PrISM (Propeller Ice Shed Measurement) is a three-year project, concluding in December 2024, with the aim of generating 3D propeller ice accumulation and shedding data via simulation, and validating using ice tunnel test results.
Conducted by a consortium consisting of AeroTex GmbH, Dowty, a GE Aerospace company, Rail Tec Arsenal (RTA) and the Austrian Institute for Icing Sciences (AIIS), the project also aims to assess the impact of standard and supercooled large droplet (SLD) icing conditions on propellers and their de-icing systems, and further understand ice shedding mechanisms with regards to system design and ice impact.

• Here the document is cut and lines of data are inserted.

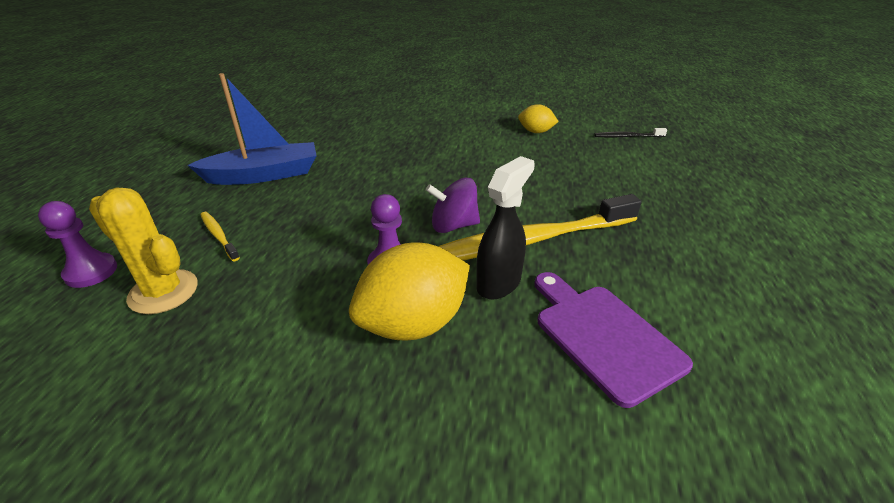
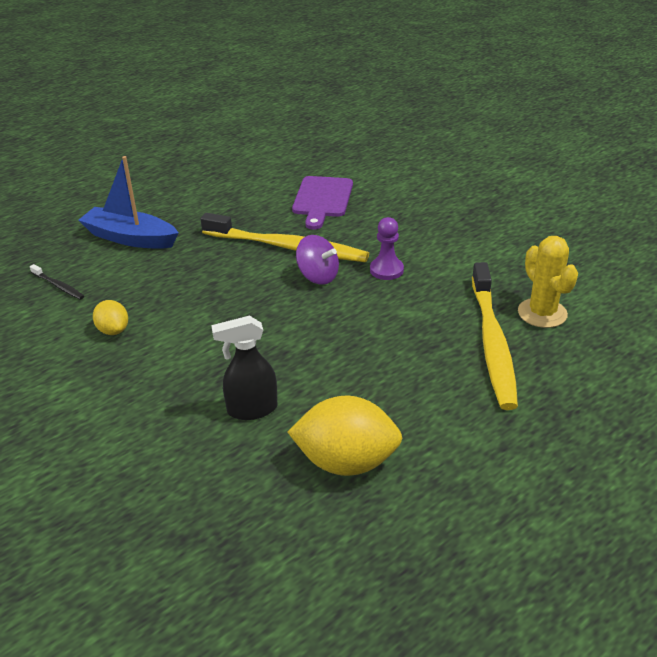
camera: 140 degrees left, 0 degrees up
(91, 272) = (596, 351): purple pawn -> none
(219, 236) = (492, 343): yellow toothbrush -> yellow toothbrush, size x2.38
(264, 175) = (423, 400): blue boat -> blue boat (130, 238)
(413, 323) = (404, 238): yellow lemon -> yellow lemon (346, 462)
(499, 283) = (337, 236): black spray bottle -> black spray bottle (251, 409)

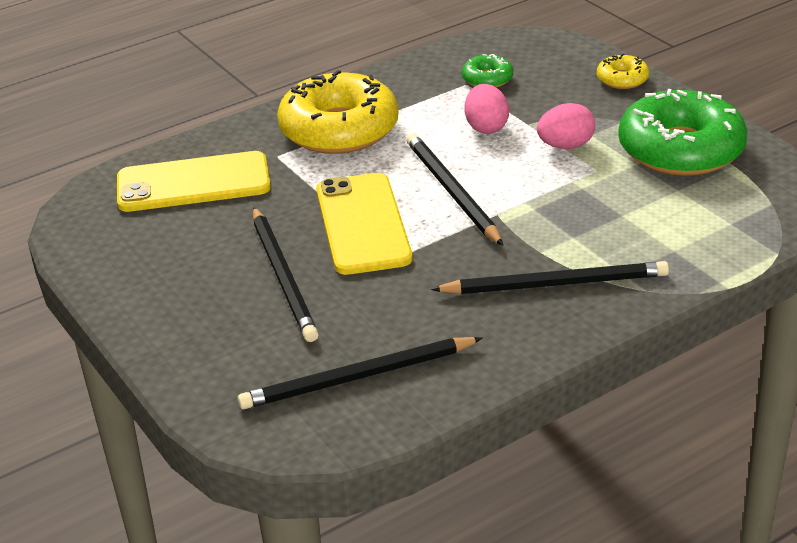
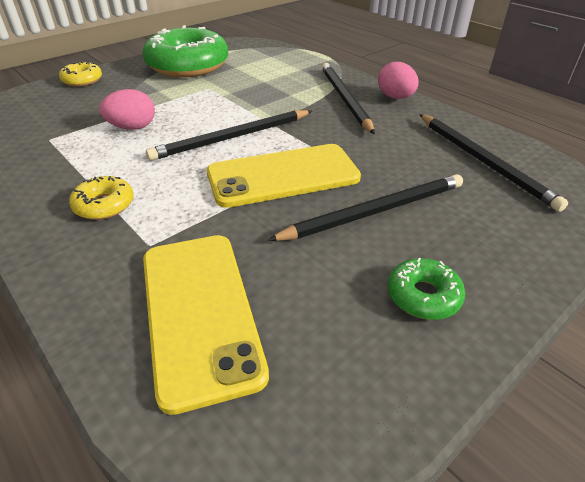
camera: 100 degrees left, 5 degrees up
(339, 129) = (104, 205): yellow donut -> yellow donut, size x0.45
(487, 79) = (45, 130): green donut -> green donut (423, 296)
(565, 146) = (173, 98): pink egg -> pink egg (395, 97)

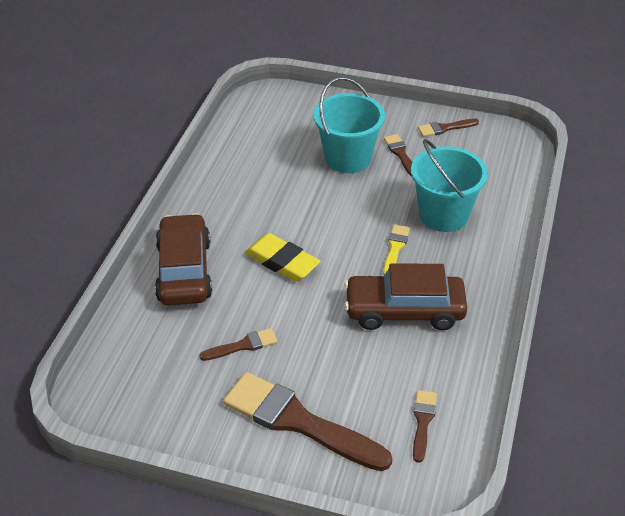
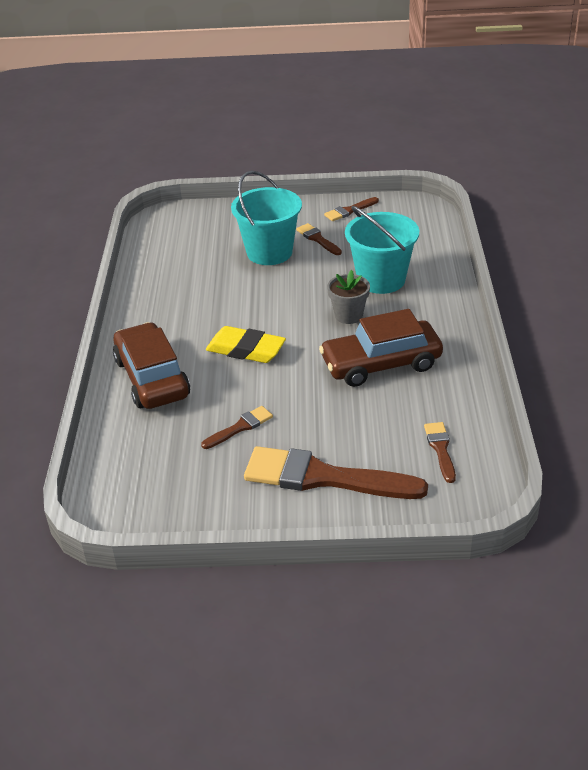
camera: 15 degrees left, 5 degrees down
(395, 248) = (348, 315): yellow brush -> grey flower pot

Recently, Engineering and Development Test teams from Dowty prepared and conducted final tests for the PrISM project using a purpose-built test propeller. Following the success of the first campaign in April 2024, where feasibility of novel measurement equipment developed within the project was proven on an existing test propeller, this second test took learnings acquired from the previous test as well as new analysis tools developed from those results, and used a test propeller designed specifically to mimic one appropriate to a large transport aircraft. It created a broad range of icing conditions (including supercooled large droplets) and corresponding shedding events representative of a larger propeller, providing new insight into the impact of icing on regional transport aircraft.
Supercooled Large Droplet (SLD) consist of water droplets with diameters in excess of 100 microns and up to diameters of around 2mm that remain a liquid in the air at temperatures below 0°C, and are typical of freezing drizzle and rain conditions. They can be particularly hazardous to aircraft due to the larger volume of water striking the surface and therefore the ice that can rapidly accumulate on the airframe and propulsion components, including propellers. The complex dynamics of the larger droplets as they strike the surface of the aircraft can also lead to different ice formation characteristics compared to the smaller droplets that were historically considered in aircraft and ice protection system design.
As a result of increased knowledge of these atmospheric conditions, and a number of fatal accidents where SLD conditions were identified as a contributory factor, the certification regulations related to icing conditions have been expanded to include SLD conditions as Appendix O to 14CFR/CS-25.
Dowty provided the test propeller, ice protection system and design input for 3D icing and heating simulations carried out by PrISM’s lead partner, AeroTex GmbH, who also coordinated the testing in RTA’s large climatic wind tunnel. The propeller rig itself, upgraded for the project to achieve higher power, was also provided by RTA and is capable of measuring key propeller performance parameters such as thrust, torque, power and vibration during ice accumulation and shedding. Data from thermocouples and strain gauges embedded in the propeller were also acquired for monitoring purposes. The novel measurement equipment provided by AIIS allowed for the tracking of ice as it is shed from the test propeller as well as assessment of the kinetic energy of the ice.
The project received funding from the Federal Ministry of Austria for Climate Action, Environment, Energy, Mobility, Innovation and Technology (BMK) as part of the Austrian Aeronautics Programme TAKE OFF via the Austrian Research Promotion Agency (FFG).